The book is a retelling of a key moment in Sharpe's life: the moment he first met his mother as an adult, following a childhood where she was absent due to her schizophrenia. The story details their reconnection, as Sharpe looks at how their relationship both before, during and after their meeting shaped who he is today as an artist and person. Told in black and white, the book sharply depicts mental illness, and family ties. ComicsAlliance spoke to Sharpe to learn how the story came together.




ComicsAlliance: Before we get to the comic itself, can you tell us a little about that first meeting with your mother, which forms the backbone of the narrative. How did it come about, and what were your thoughts ahead of that day?

Sam Sharpe: Before I reconnected with her, I didn't know what to expect. I was both excited and really terrified. At that time nearly every thought I had about my mom was bound up in her illness, and wasn't really about her at all. My hope was that when we met up, I could find out who she really was. Turns out with mental illness that is a very complicated question.

CA: Mental illness is a difficult topic to discuss, especially when you’re watching someone else experience it. Has meeting your mother, and adapting your experience into a comic, changed the way you think about mental illness yourself?

SS: I can't say that I learned anything about mental illness from making the book, or that it changed my thoughts about it --- but interviewing family members for this book, and asking them questions I'd never asked before, did. Those stories changed the way that I think about her.

Writing the book made me understand her better. I hope that readers of the book will have a similar experience as they read it. My hope is that someone who reads this book will see my mother as complex as themselves; and not just a series of symptoms; and that they might see everyone suffering from mental illness a little bit differently.




CA: What made you want to tell this very personal story as a comic, and publish it? 

SS: Initially I made a very short eight-page version of this story for an anthology way back in 2008... there was more I wanted to say so I redrew that as a 40-page comic in 2013... and there was still more to say, so now it's a whole book. My mom, and my relationship with her, fraught as it is, is a huge part of who I am.
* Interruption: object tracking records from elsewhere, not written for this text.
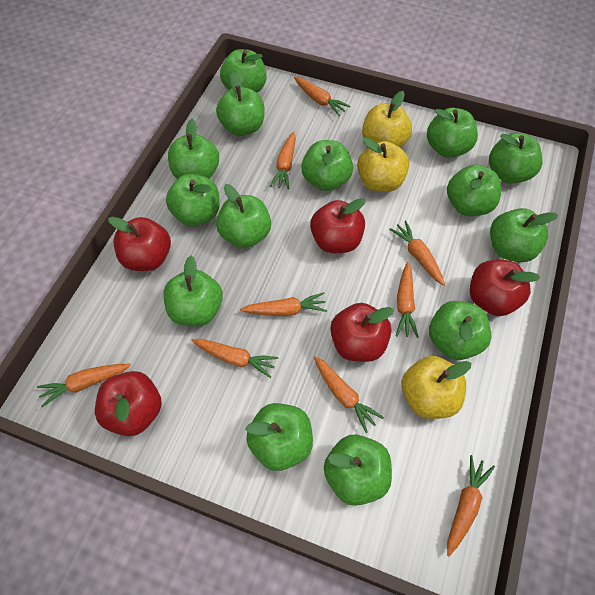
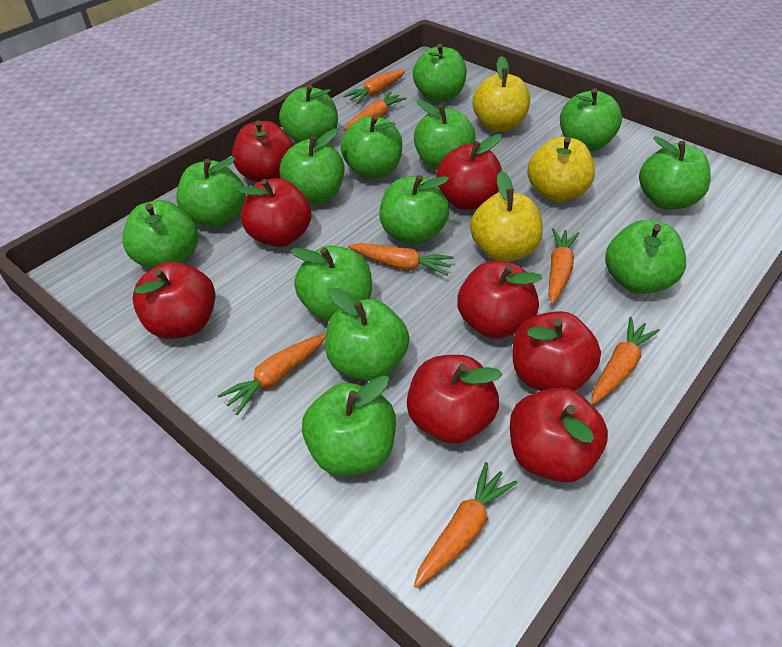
orange carrot: 9 -> 7
red apple: 5 -> 8

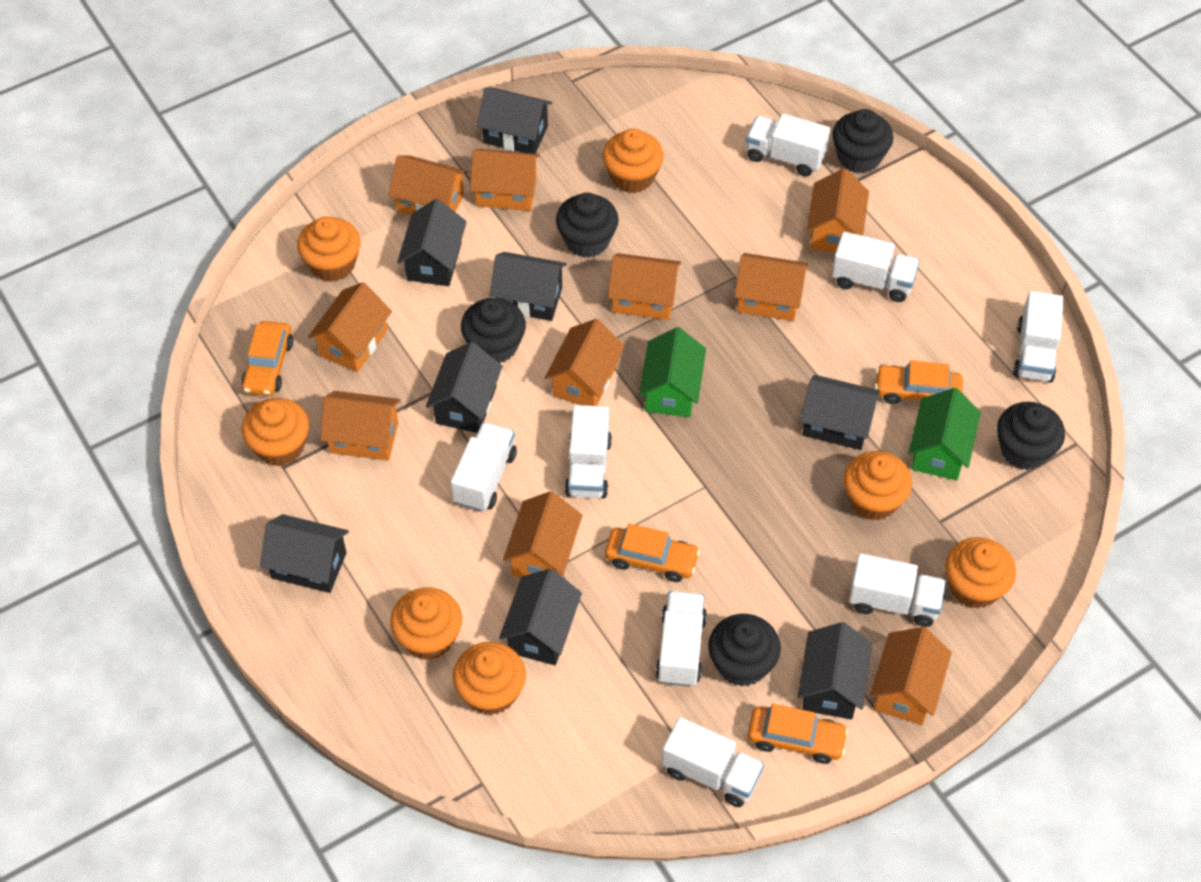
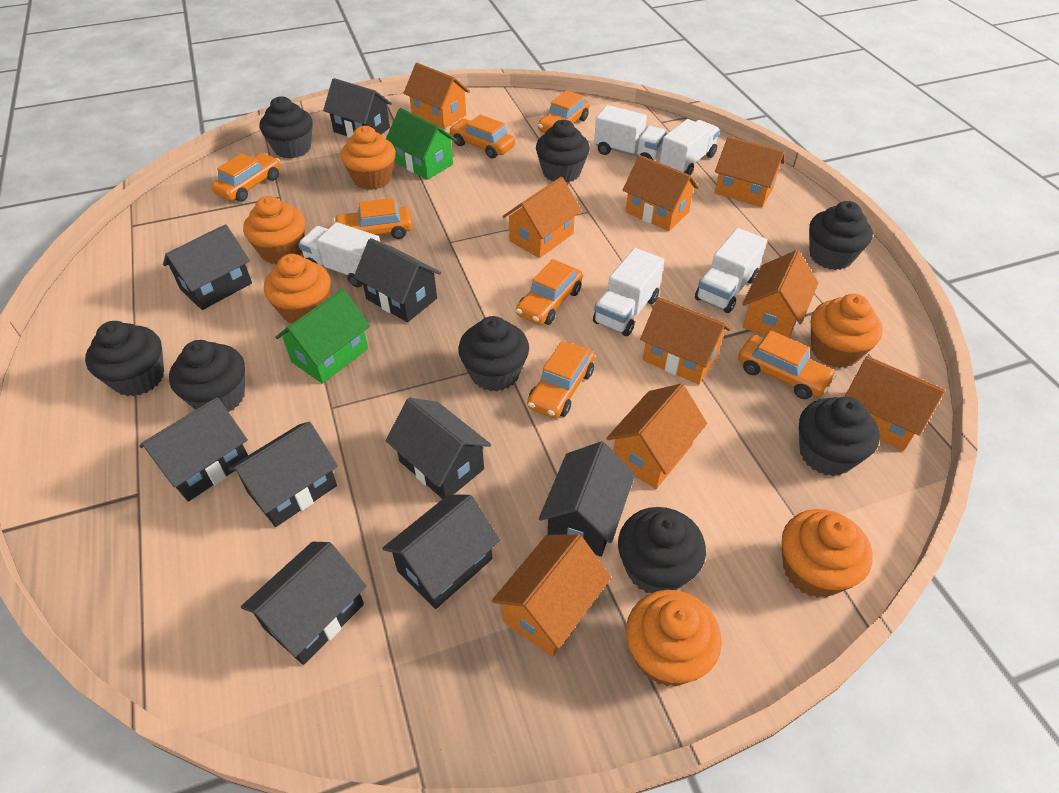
black cupcake: 5 -> 8
black house: 8 -> 9
orange car: 4 -> 7
orange cupcake: 7 -> 6
orange house: 10 -> 9
white truck: 8 -> 5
I made the short story and 40 page comic as a way of explaining that relationship to the people closest to me. Now the book is a way of sharing that very personal story with a larger audience, and I'm hoping they can connect with it as well.
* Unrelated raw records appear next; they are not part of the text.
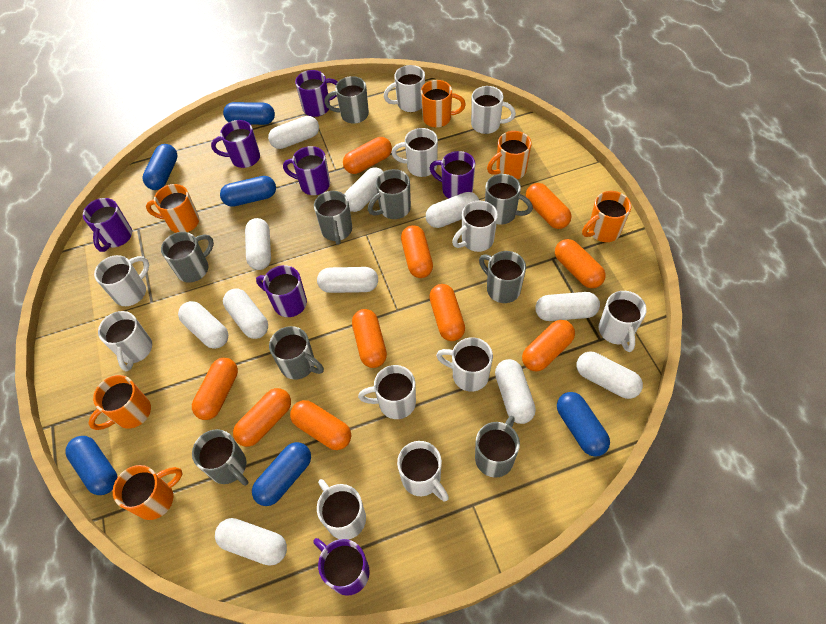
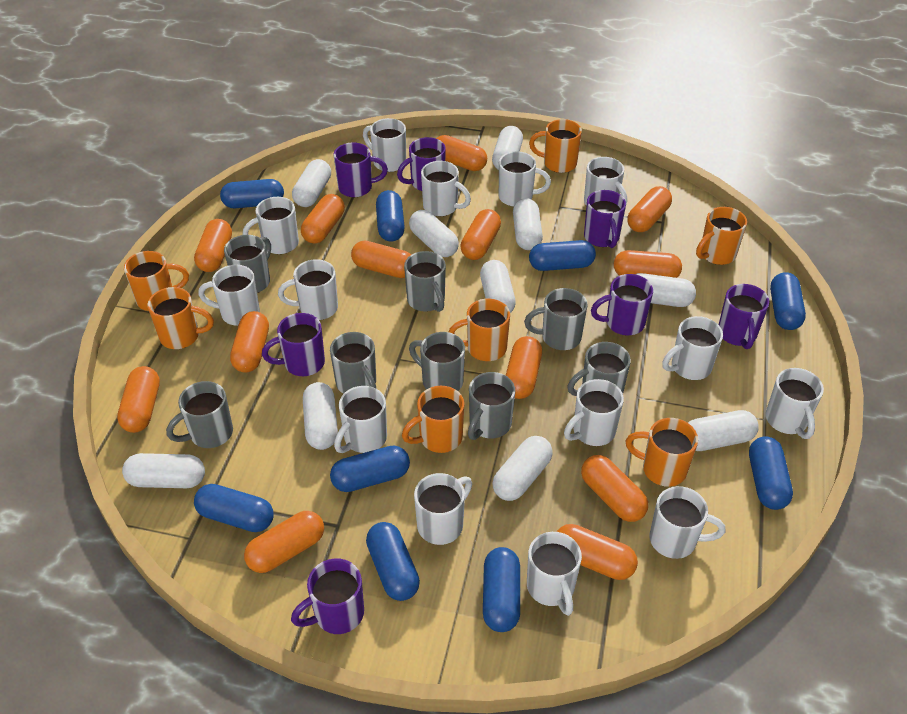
blue capsule: 6 -> 9
grey mug: 9 -> 8
orange capsule: 10 -> 13
orange mug: 6 -> 7
white capsule: 11 -> 10
white mug: 11 -> 14

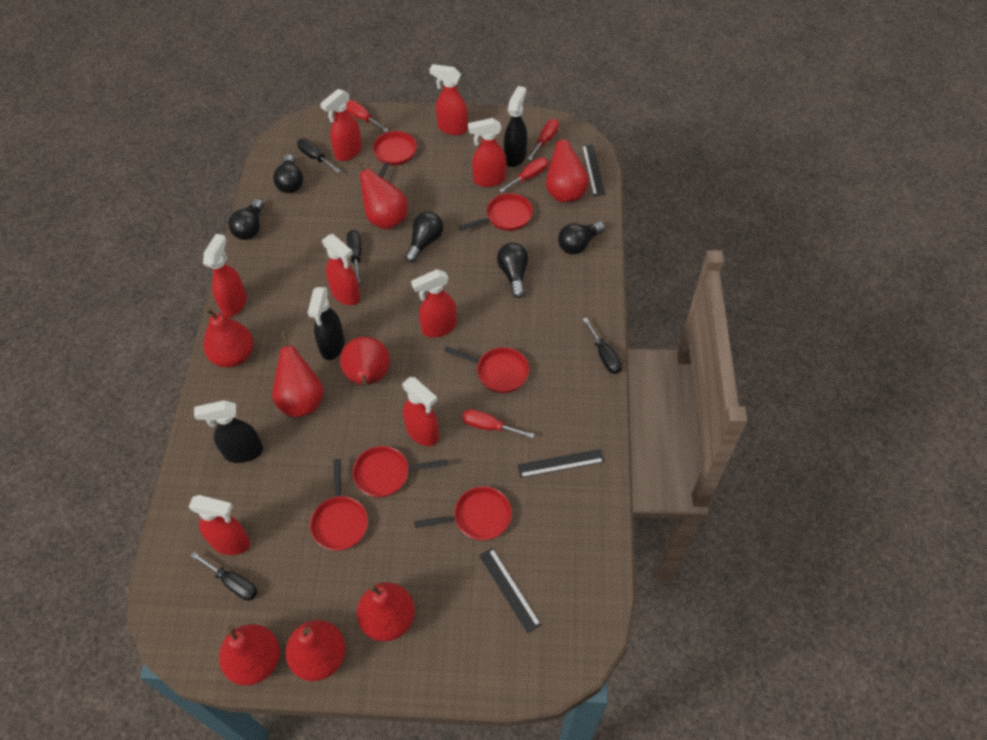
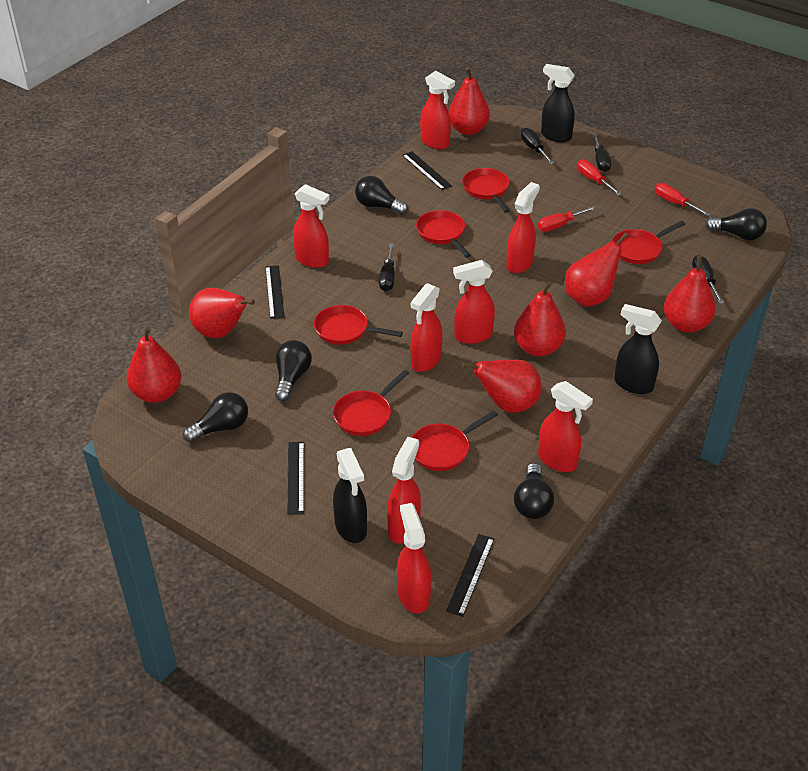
black ruler: 3 -> 4
red pear: 8 -> 7
red screwdriver: 4 -> 3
CA: Your artistic and structural choices seem very carefully designed, chosen after a lot of thought and effort. How did you begin to develop the work, and adapt this real-life story, creatively, as an artist and storyteller?

SS: I write the pages and panels out of order. I tape them to the wall, one section of the book at a time. My walls are covered in pages --- slightly above eye height all the way to the floor, with blank spaces left for the pages that aren't figured out yet. I read it over and over and over again as I work. I read it hundreds of times, maybe even a thousand times, trying to iron out any bumps, trying to figure out exactly what is needed to bridge the gaps or condense information to fit in the space of a single blank page.




Autobiography is a great medium to work in because the raw material is all there. You just have to be willing to sit with it and work with it until it takes the shape of a story.

CA: Was it difficult to get this all out on a page; cathartic; or is it hard to describe your reaction to the ongoing and now completed work?

SS: Making work like this is hard --- going to a place in your mind that would rather not be and living there for months at a time is difficult. When you make comics you have to be every character, you have to speak in their voice, inhabit their body, and think their thoughts when you draw them. If you don't do that work the reader will know. So in the end it you see the story from all angles.

When you are working on a book like this it's like watching a super-slow motion replay of your own life. You can work for 10 hours and cover less than a minute of spoken conversation and the pace is excruciating, but then the book is done and you forget all about that work, and when you read it you have this memory that you can return to whenever you want.

You forget that you even made it - you're just another reader. It's kind of a magical experience.

Mom: A Story of Love and Mental Illness will be published by First Second in 2018.